The Villain in this Story!



One look in his eyes told me he is the culprit, Wife says leave him alone "he's cute" ....I think of caddy shack, Karl and his gophers, and I know this aint over!


----------



## K&GB (Jul 5, 2009)

Healthy lookin' critter. Wonder what it's been eatin'. Obviously marking "his" territory. Looks like you may have a fight on your hands... Good luck.


----------



## grapeman (Jul 5, 2009)

Yep that's a garden marauder alright! We have some also that are approaching the size of our cats. You see one and need to look twice if it is a cat or one of them critters. 


Time for Hav-a -hart or maybe Put-A-Hurtin.


----------



## rrawhide (Jul 5, 2009)

Yeah Rich - that's what I would do!!!!!!!!!


Good luck - I am still fighting them critters - lost another vine today - - -


Poisioning - trapping - shooting - and they still get by (once in awhile!!)


guess I better put some more vines in - in the spring!!!


rrawhide


----------



## gaudet (Jul 5, 2009)

> The Villain in this Story!
> 
> 
> 
> ...



You ain't got him in a stew pot yet JW? At the very least a small tombstone and an unmarked gravesite to commemorate his departure. There is evil in his eyes and he needs to be put down.


----------



## JWMINNESOTA (Aug 2, 2009)

Here we are in August already, the vines are alive, nothing to brag about. Been a very mild year for growing anything. 




MARECHEL FOCH




NIAGARA , I call them VIAGRA




LEON MILLOT, Lone survivor of the marauding squirrels


----------



## grapeman (Aug 2, 2009)

Count your blessings this year if anything keeps growing. It has been a bad year for just about everything everywhere in the country. They look good and green!


----------



## pelican (Aug 2, 2009)

That Garden Huckleberry pic - as I was looking at it I too was thinking "isn't that the stuff we keep pulling out, some kind of nightshade?" with roundup rather than wine in the back of my mind.

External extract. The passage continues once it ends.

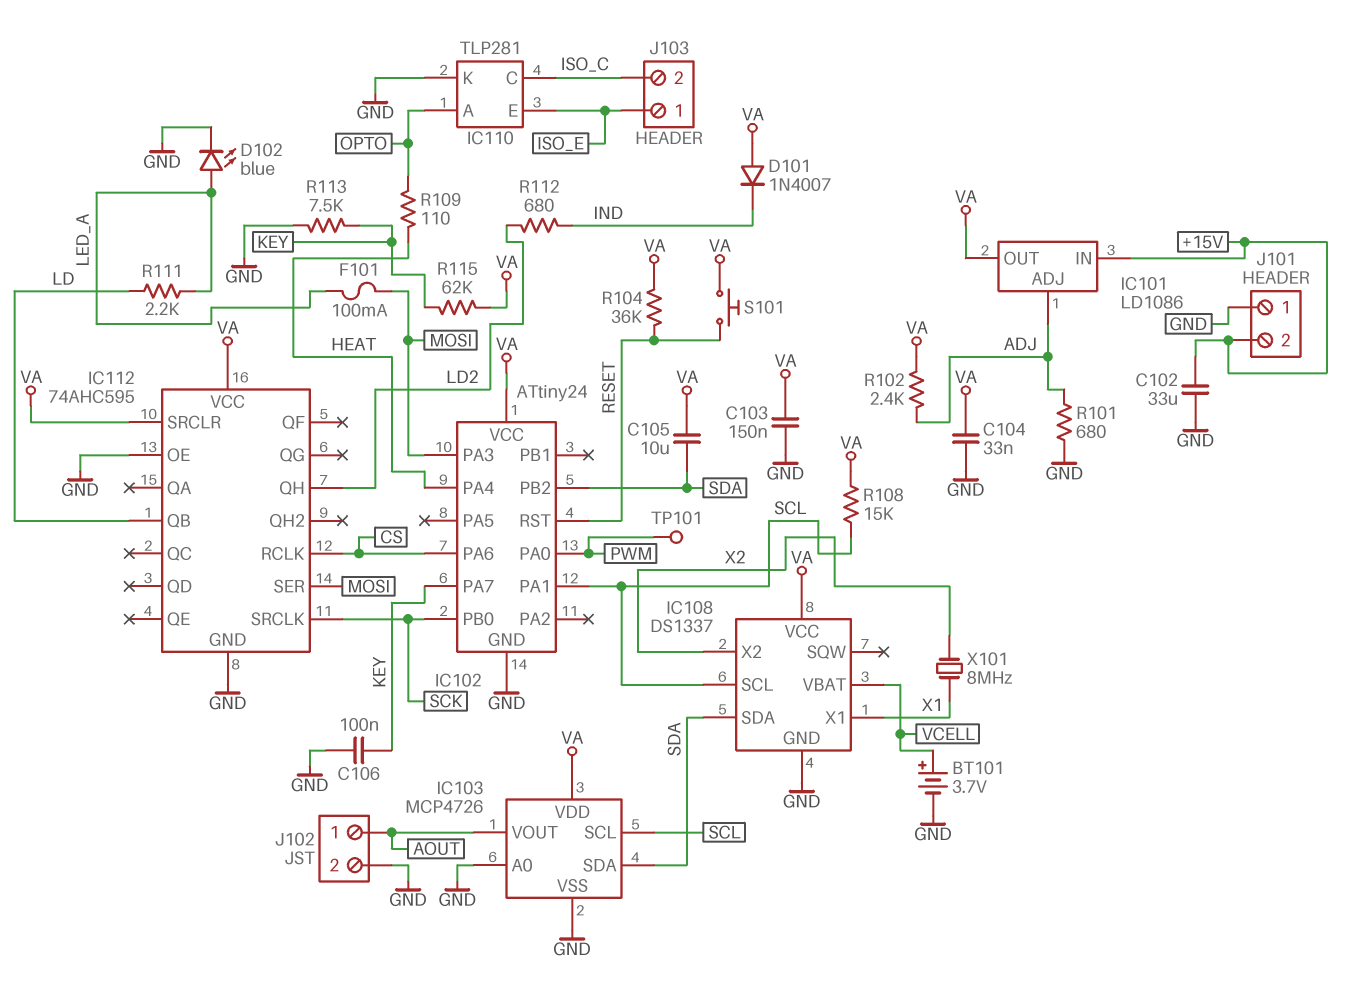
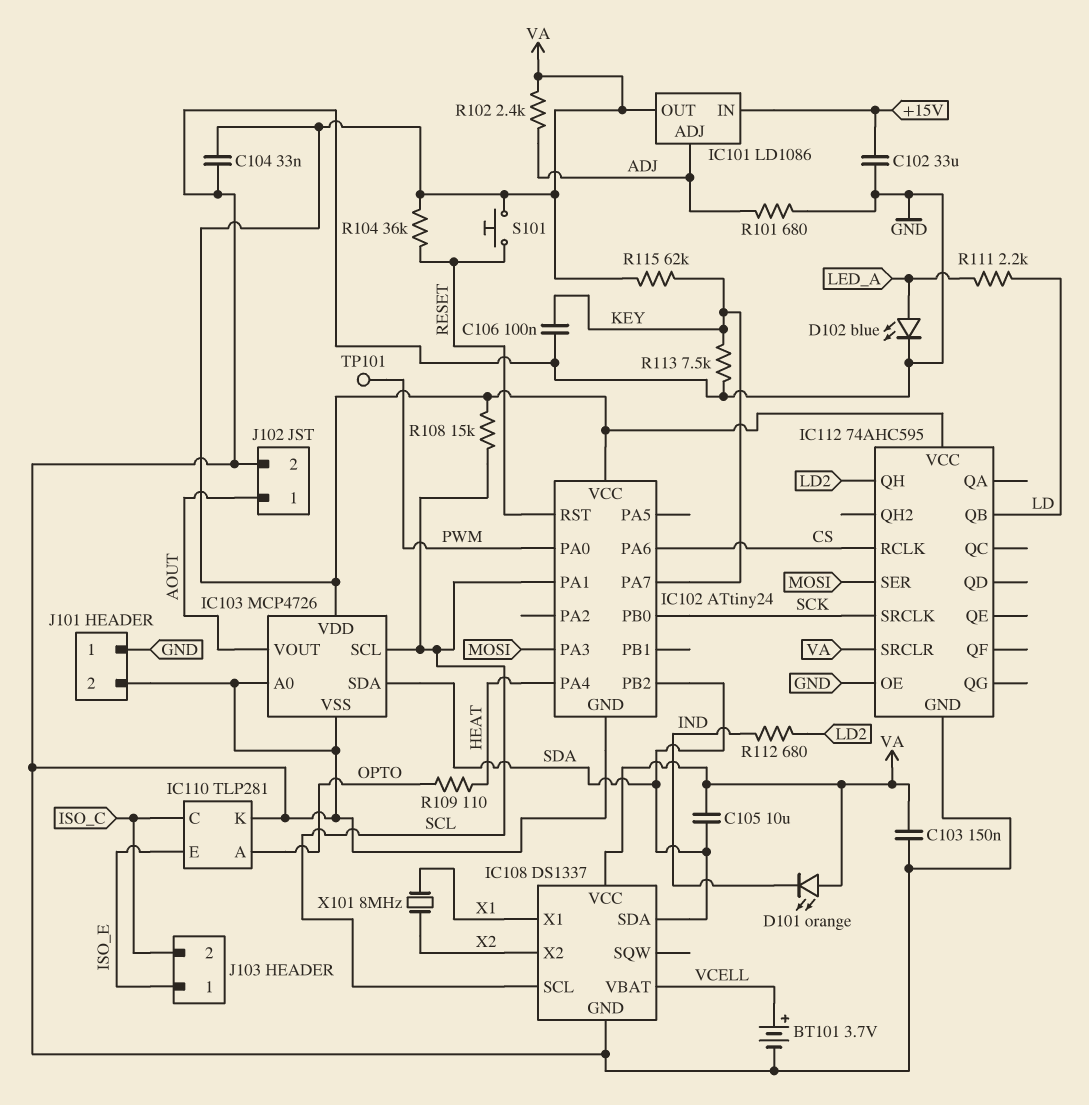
D101: diode 1N4007 (A VA, K IND) -> LED orange (A VA, K IND)
F101: 100mA (LED_A, MOSI) -> none
J101 pin 2: +15V -> GND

So SUPRISED to keep reading and yes indeed - green fruits that turn black - that's what I have been battling in the corn plot for the last couple years.

You are braver than I to try to make wine from them. (says she of the Pea Pod wine) I think if I venture that far I'd be making at trip to the extension office with a sample just to be sure.

Good on you though, and appreciate the pictures too!


----------



## JWMINNESOTA (Aug 2, 2009)

Dont know that I would try it if unsure Pelican, I did research it prior to, and got the seed from a trusted source. If I saw it wild, think I would leave it alone.
http://www.extension.umn.edu/yardandgarden/ygbriefs/h201huckleberry.html


Bottom of this page shows trusted suppliers. I did grow a few, not enough for wine, last year. They have a pretty good flavor when fully ripe. I would say as safe as the tomatos, potatosand peppers it is related to.


----------



## JWMINNESOTA (Oct 1, 2009)

Those garden hucks are a brewin, time will tell...




I'll try and get a pic or two of the vines today, the cool rainy fall weather tells me there probably done growing for the year.


----------



## JWMINNESOTA (Oct 1, 2009)

Foch, Niagara, and Millot...did what they did, now getting ready for Mr. Freeze and see em again next spring...I hope.












Thats right...bury your cache for the winter..oh we will meet again in the spring..oh yeah...I'll be waiting...


----------



## JWMINNESOTA (Sep 11, 2010)

Seems it was a good year for growth. Let a few clusters develop on the Marechel Foch just to see and of course taste. Ohh yeahh , couple more seasons and we be making wine I believe. They all did very well, these were the only ones I let develop, think next year Ill let a "sample" develop on them all. Your right Appleman, they will take over LOL.


----------



## grapeman (Sep 11, 2010)

So how big of a batch will all those grapes make JW?










Next year they should start putting out some grapes for you.


----------



## Wade E (Sep 11, 2010)

Fingers crossed for a decent harvest for you next year.


----------



## AlFulchino (Sep 12, 2010)

good luck


----------



## ibglowin (Sep 12, 2010)

Looking good!


----------